I am reminded of time a professional colleague told me that as part of his learning of php, he built a user-friendly content management system from scratch and website templates for a client. It took him less than a month, and of course, he knows it inside and out. I, on the other hand, chose the WordPress framework – and although implementation is quick, I still spend month of two configuring, adding plugins, refactoring plugins, etc.. Both are ways to get the job done effectively, but the smokescreen of frameworks is that they save time. They don’t. It’s two ways to do the same task. But the former provides you with something truly relevant, with no dead weight. Anyone who thinks otherwise is kidding themselves. I love WordPress, but fully aware that I also need to understand php even more than the products built on it.

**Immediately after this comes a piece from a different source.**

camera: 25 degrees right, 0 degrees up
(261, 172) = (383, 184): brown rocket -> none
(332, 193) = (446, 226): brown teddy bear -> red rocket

Having said that, having been through the first painful few projects, I can now quickly build a customised CMS and templates very quickly using WP. I guess the point here is when you sell up to a framework, it really only shows value if you use it on future projects, not just a one-off. One of the early mistakes I made was in the first flurry of excitement, I quickly bloated the code, as requirements necessitated plugins, some custom, some from the bewildering array of free and commercial plugins. And many don’t manage to stay the distance, and languish through under-development, ultimately becoming incompatible with subsequent WP versions.
With development frameworks take your pick to learn, with enough fashionably named JavaScript frameworks to keep you busy in bluffing your way in IT for the rest of your life. But be wary – your career is on a knife-edge if you base it on products alone. And there is always a risk of spending too much time learning, and working with one framework. Nothing last forever, but a programming language is highly likely to outlive any product that is based on it. So feel pick Rails, Grails, Zend2, CakePHP, dotNET(?), Joomla (frameworks large and small) … not to mention the array of plugins and module they all have to extend the functionality. But be conscious you are skipping across the surface of the tech, and what provides quicker routes, often come with more risk. If you are looking for a framework to use for your project, ask yourself why you are, before deciding.

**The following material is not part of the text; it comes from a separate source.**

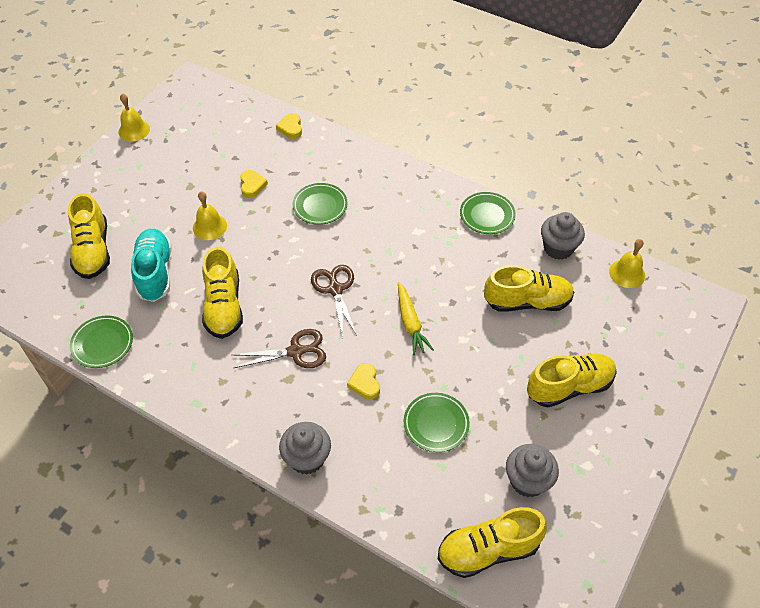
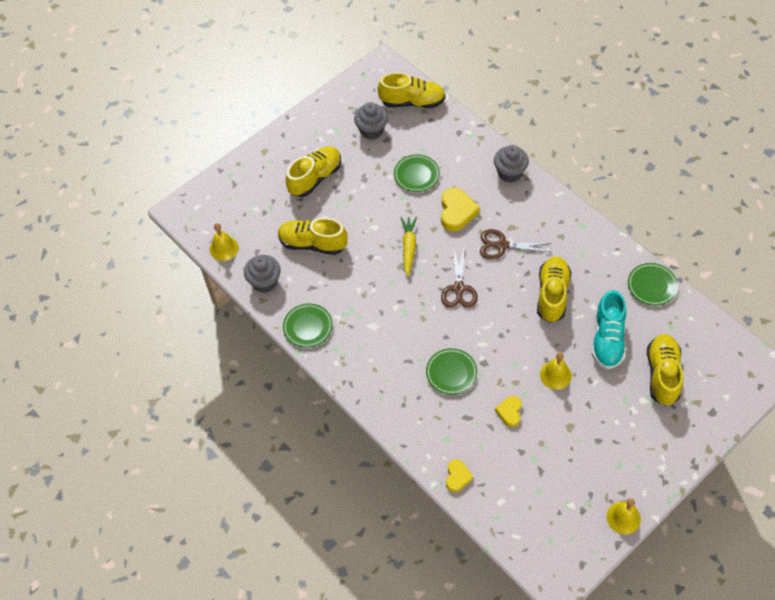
camera: 160 degrees left, 5 degrees up
(365, 383) = (457, 212): yellow heart -> yellow heart, size x1.65
(569, 387) = (315, 178): yellow shoe -> yellow shoe turned 135 degrees clockwise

At application level, I am wondering if there is any real valid excuse for using a framework. They don’t save time and they certainly don’t seem to save money in long-term. And there will always be compromise, sometimes at cost of client requirements. Start-ups can have valid excuse to use frameworks to accelerate initial development forward, but if you are looking something robust and future-proof, maybe you are better off with a “primitive” approach … a programming language takes a lot longer to die, than a framework.